This is in contrast to doing operations on either the "types" or the "effects" that are happening during code. So, you have to show people what are the equivalent of + and * in types and effects to show them how these can be thought of algebraically.

I still think this would be easier if a type system was made that let you use + and * in defining something. It would give an obvious path to seeing how things relate to algebra. Would almost certainly make some things harder, of course. Maybe it would be a good worksheet asking questions about stuff?

The big underline, though, is getting people to realize what algebra there is is not on the values that your code represents. It is treating something else as the value for the algebra.

I would encourage anyone interested in this question to check out the paper "What is algebraic about algebraic effects and handlers?" (https://arxiv.org/abs/1807.05923) which is a write-up of the lecture series linked in the post above. I don't think the paper is too difficult to understand, but I know that if you're not familiar with the subject area it might be intimidating.

While I like the above blog post, I don't think that it will be very useful to people trying to understand algebraic effects. I see a lot of explainers like this one that shy away from some of the more gnarly-looking maths terms in an effort to appear more approachable, but as a result they can end up giving imprecise or vague definitions. When coupled with some subtle mistakes I think it can leave beginners more confused than helped (for instance, this author seems to conflate a few different notions of "composition", and they seem to think that the presence of equations makes an effect algebraic, which isn't really what the term "algebraic" is referring to in a technical sense).

The paper I linked above is not easy, and it would probably take at least a few hours to understand, but that's because it takes about that long to understand the material.

That is interesting, I hadn't really given it much thought but my first instinct would be to assume the algebra in algebraic effect was not about having algebra like definitions but was in fact a direct reference to an algebra of a monad (though that might be the same thing).

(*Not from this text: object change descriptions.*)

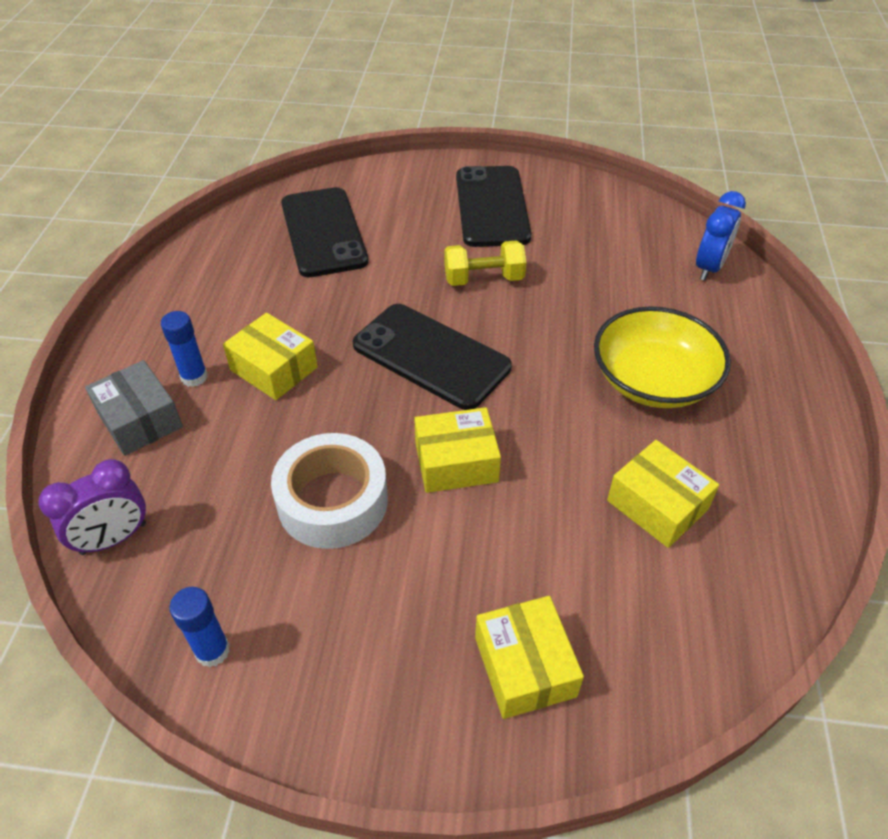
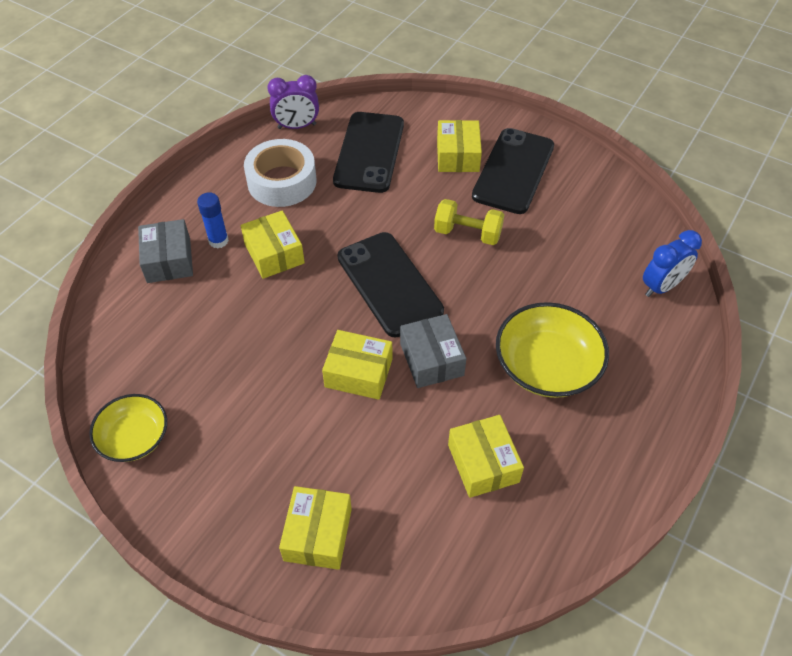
camera: 25 degrees right, 5 degrees up
(114, 538) = (113, 339): purple clock -> purple clock (297, 126)
(212, 651) = (134, 437): blue glue stick -> yellow bowl
(333, 501) = (260, 368): white tape -> white tape (282, 181)
(423, 209) = (457, 156): none -> yellow box
(529, 417) = (431, 359): none -> grey box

At least the monad algeba gives a nice hint on how to view algbraic effects. Instead of using a monad so you can raise an exception

    f :: a -> E b
You use an E-algebra (h :: E a -> a) instead to create a function that takes both an input and an exception handler to produce an output

    g :: (a, E b -> b) -> b
The canonical example being something like

    g x h = h (f x)
And a simple example of a handler being something like a default value

    h :: Maybe a -> a
    h Some x = x
    h None   = default_value
With the advantage of course that given a handler you can be much more flexible in how you handle exceptions and where. You're not limited to just returning early, you can handle the exception and carry on.
That was a very approachable explanation. Makes a lot of sense. Essentially by encoding the program algebraically you can prove that it is invariant under the action of the semi-lattice. Very neat! Maybe lean is worth a look.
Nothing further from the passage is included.